9.1 Bestemmingsomschrijving
De voor ‘Wonen – Woongebouw’ aangewezen gronden zijn bestemd voor:
-
woongebouwen;
-
bijgebouwen,
met de daarbij behorende:
-
tuinen;
-
paden;
-
parkeervoorzieningen;
-
openbare nutsvoorzieningen;
-
waterlopen en waterpartijen;
-
bouwwerken, geen gebouwen zijnde.
9.2 Bouwregels
-
Voor het bouwen van hoofdgebouwen gelden de volgende regels:
-
als hoofdgebouw dienen uitsluitend woongebouwen worden gebouwd;
-
de hoofdgebouwen dienen uitsluitend binnen een bouwvlak te worden gebouwd;
-
het aantal woningen bedraagt ten hoogste het aangegeven aantal ter plaatse van de aanduiding “maximum aantal wooneenheden”;
-
de bouwhoogte van een hoofdgebouw mag niet meer dan de aangegeven bouwhoogte bedragen ter plaatse van de aanduiding “maximale bouwhoogte (m)”.
-
Voor het bouwen van bijgebouwen bij hoofdgebouwen gelden de volgende regels:
-
per hoofdgebouw mag ten hoogste 1 bijgebouw worden gebouwd;
-
de oppervlakte van een bijgebouw mag ten hoogste het aantal woningen maal 15 m² bedragen;
-
ten hoogste 50% van het erf buiten het bouwvlak gelegen mag worden bebouwd;
-
de goothoogte van een bijgebouw mag niet meer dan 2,5 m bedragen;
-
de bouwhoogte van een bijgebouw mag niet meer dan 6 m bedragen;
-
de dakhelling van een bijgebouw mag niet minder dan 15° bedragen, tenzij deze gebouwen plat zijn afgedekt.
-
Voor het bouwen van bouwwerken, geen gebouwen zijnde, gelden de volgende regels:
-
de bouwhoogte van erf- en terreinafscheidingen mag niet meer dan 1 m bedragen;
-
de bouwhoogte van overige bouwwerken, geen gebouwen zijnde, mag niet meer dan 5,5 m bedragen.

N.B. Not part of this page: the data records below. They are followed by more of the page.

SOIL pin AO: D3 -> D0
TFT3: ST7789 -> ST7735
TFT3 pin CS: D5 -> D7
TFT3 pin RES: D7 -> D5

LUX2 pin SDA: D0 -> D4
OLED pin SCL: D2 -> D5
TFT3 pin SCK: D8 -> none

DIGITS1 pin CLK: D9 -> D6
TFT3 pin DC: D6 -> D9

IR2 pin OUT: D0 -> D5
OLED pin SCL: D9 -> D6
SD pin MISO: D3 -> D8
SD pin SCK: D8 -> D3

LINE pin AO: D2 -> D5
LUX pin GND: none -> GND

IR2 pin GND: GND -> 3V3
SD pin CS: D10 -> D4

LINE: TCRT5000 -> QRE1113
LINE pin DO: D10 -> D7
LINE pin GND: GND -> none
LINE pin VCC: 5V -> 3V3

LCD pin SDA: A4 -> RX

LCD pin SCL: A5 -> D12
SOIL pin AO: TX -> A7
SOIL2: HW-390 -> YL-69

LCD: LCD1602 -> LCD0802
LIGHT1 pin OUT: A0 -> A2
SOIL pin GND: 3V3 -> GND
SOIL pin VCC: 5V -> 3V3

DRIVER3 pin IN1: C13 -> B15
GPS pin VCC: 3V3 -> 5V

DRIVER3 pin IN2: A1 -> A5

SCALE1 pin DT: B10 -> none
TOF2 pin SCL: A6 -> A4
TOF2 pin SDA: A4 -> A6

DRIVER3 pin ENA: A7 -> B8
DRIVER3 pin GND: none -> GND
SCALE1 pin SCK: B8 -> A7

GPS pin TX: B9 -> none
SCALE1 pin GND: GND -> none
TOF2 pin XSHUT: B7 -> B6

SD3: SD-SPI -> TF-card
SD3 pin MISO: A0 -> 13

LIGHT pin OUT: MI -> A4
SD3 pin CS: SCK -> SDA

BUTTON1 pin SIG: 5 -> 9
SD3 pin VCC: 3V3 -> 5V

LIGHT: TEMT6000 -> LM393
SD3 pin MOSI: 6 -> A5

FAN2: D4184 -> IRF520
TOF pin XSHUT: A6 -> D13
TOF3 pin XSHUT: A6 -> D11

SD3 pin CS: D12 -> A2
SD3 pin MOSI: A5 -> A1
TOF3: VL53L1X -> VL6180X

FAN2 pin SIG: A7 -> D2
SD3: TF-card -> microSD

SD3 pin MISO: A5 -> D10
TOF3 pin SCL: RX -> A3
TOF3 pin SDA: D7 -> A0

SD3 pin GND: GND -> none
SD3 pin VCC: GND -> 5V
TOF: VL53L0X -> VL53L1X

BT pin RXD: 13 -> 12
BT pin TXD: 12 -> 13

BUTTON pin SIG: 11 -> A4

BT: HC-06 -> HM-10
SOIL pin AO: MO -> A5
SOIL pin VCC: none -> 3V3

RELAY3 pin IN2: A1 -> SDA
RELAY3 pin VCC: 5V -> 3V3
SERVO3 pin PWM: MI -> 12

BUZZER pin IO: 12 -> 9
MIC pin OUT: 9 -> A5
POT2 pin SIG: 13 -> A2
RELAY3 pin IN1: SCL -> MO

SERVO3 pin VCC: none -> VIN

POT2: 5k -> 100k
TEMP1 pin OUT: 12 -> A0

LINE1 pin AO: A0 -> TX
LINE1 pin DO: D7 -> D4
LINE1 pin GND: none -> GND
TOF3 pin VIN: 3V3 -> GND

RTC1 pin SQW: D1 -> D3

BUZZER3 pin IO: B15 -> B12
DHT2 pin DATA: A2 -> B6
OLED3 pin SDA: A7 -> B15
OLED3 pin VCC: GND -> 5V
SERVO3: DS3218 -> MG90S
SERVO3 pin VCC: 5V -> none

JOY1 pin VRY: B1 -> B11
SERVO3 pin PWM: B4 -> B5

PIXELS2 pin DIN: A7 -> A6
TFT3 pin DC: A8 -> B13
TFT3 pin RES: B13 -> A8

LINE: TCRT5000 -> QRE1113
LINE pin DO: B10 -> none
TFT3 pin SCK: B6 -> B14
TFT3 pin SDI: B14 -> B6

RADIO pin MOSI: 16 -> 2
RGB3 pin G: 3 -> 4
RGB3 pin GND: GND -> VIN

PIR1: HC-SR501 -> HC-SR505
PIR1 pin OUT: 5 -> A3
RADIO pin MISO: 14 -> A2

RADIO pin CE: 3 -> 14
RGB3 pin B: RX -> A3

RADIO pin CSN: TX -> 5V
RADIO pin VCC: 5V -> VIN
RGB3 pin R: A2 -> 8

9.3 Specifieke gebruiksregels
Tot een gebruik in strijd met deze bestemming wordt begrepen het gebruik dat afwijkt van de bestemmingsomschrijving, waaronder in ieder geval wordt begrepen:
-
het gebruiken of laten gebruiken van bijgebouwen voor bewoning.
9.4 Wijzigingsbevoegdheid
Burgemeester en Wethouders kunnen, mits geen onevenredige afbreuk wordt gedaan aan het straat- en bebouwingsbeeld, de woonsituatie, de milieusituatie, de verkeersveiligheid, de sociale veiligheid en de gebruiksmogelijkheden van aangrenzende gronden, het plan wijzigen in die zin dat:
-
de afmeting, situering en de vorm van de aangegeven bouwvlakken worden gewijzigd, met dien verstande dat:
-
het bouwvlak ten hoogste met 20% wordt vergroot;
-
de afstand van het bouwvlak tot de zijdelingse perceelgrens ten minste 5 m bedraagt, dan wel de bestaande afstand indien deze minder is;
-
de bouwregels van deze bestemming voor het overige onverkort van toepassing blijven.
-
Op de voorbereiding van een besluit tot wijziging op grond van lid 9.4 is de procedure opgenomen in artikel 14 van toepassing.